Neural network applications are software setups that utilize a specific kind of technology called a neural network. The neural network is a collection of processors, devices, or units that produce collectively interpreted data. Scientists and programmers call a system like this an artificial neural network because it is designed to operate much like a human brain.
As a modern technology, the neural network uses concepts birthed by the rise of microprocessors in doing speedy computation and data development. A neural network may use a fuzzy logic concept, where the neural network applications fill in gaps in a "picture" or overall data construction according to what data they have already collected. Overall, the neural network and neural programming are examples of how innovative humans have blended the unique capacity of computers with principles of what is called artificial intelligence, a simulation of human intelligence and thought.
Before the proliferation of neural network applications, programmers used other relatively unsophisticated tools, such as robust pattern detection, machine vision, and adaptive control, to start to implement similar kinds of programs to those that neural networks provide.

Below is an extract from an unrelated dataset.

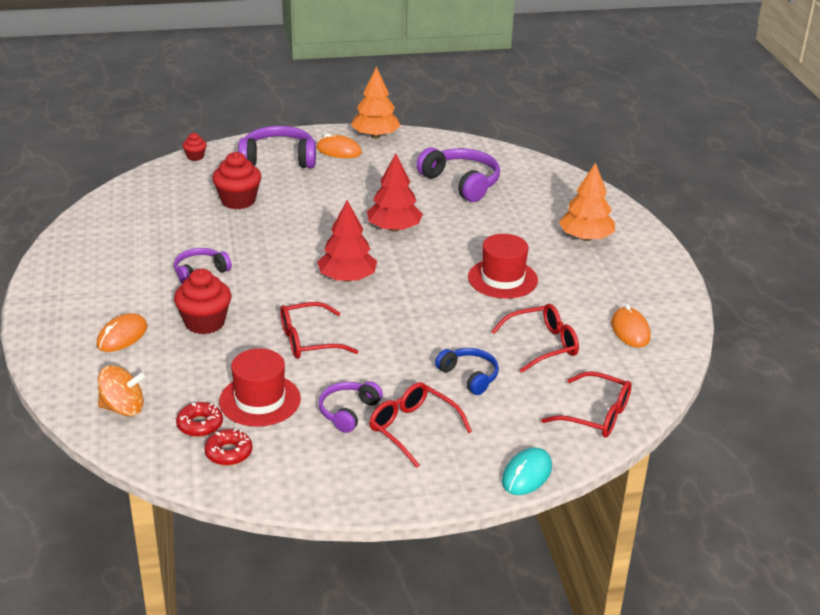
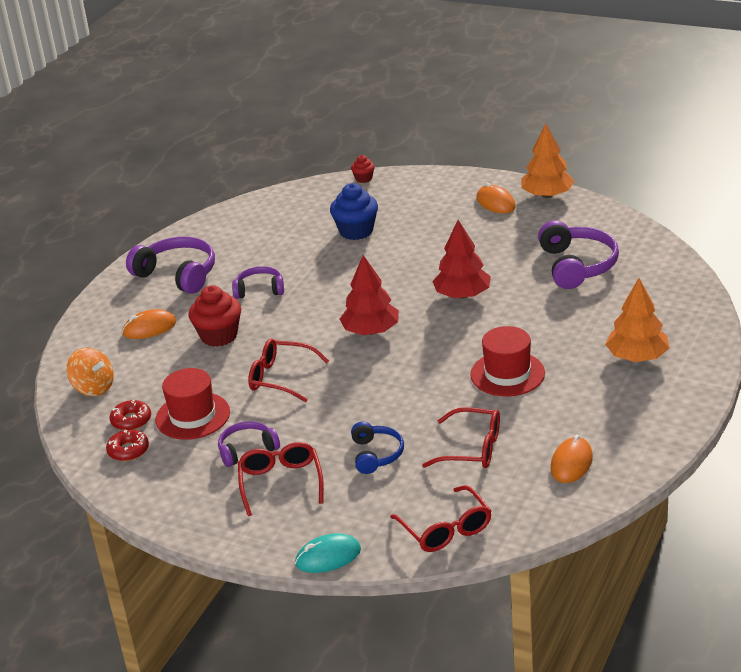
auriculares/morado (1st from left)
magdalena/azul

The term virtual reality was used to give the public a vision of what might be later developed by 21st century technology. Some of these terms and concepts have been replaced by neural network systems, as this general type of software does much of what data mining and other specific programming tasks did in years past.
Neural network applications are popular and useful across many different industries. The abilities of a neural network can provide extensive direction for visual animation teams, such as those who work in Hollywood to develop breath-taking characters and scenes for films and television. Another use of neural network applications is in public administration research or engineering, where the neural network can help provide analysis and adaptation to rapidly changing conditions.
Companies that contribute to neural network software can do so from a general conceptual standpoint, or in very precise, specific applications. Programmers of neural network applications can work to bring a software to the public for all kinds of do-it-yourself engineering or simulation tasks, or they can provide proprietary internal software for a company that needs to keep its edge in using the best new technology for research and development. Although neural network applications have a large role in modern design, their use could extend even further in the future as new programmers continue to build on what their predecessors have developed in the past.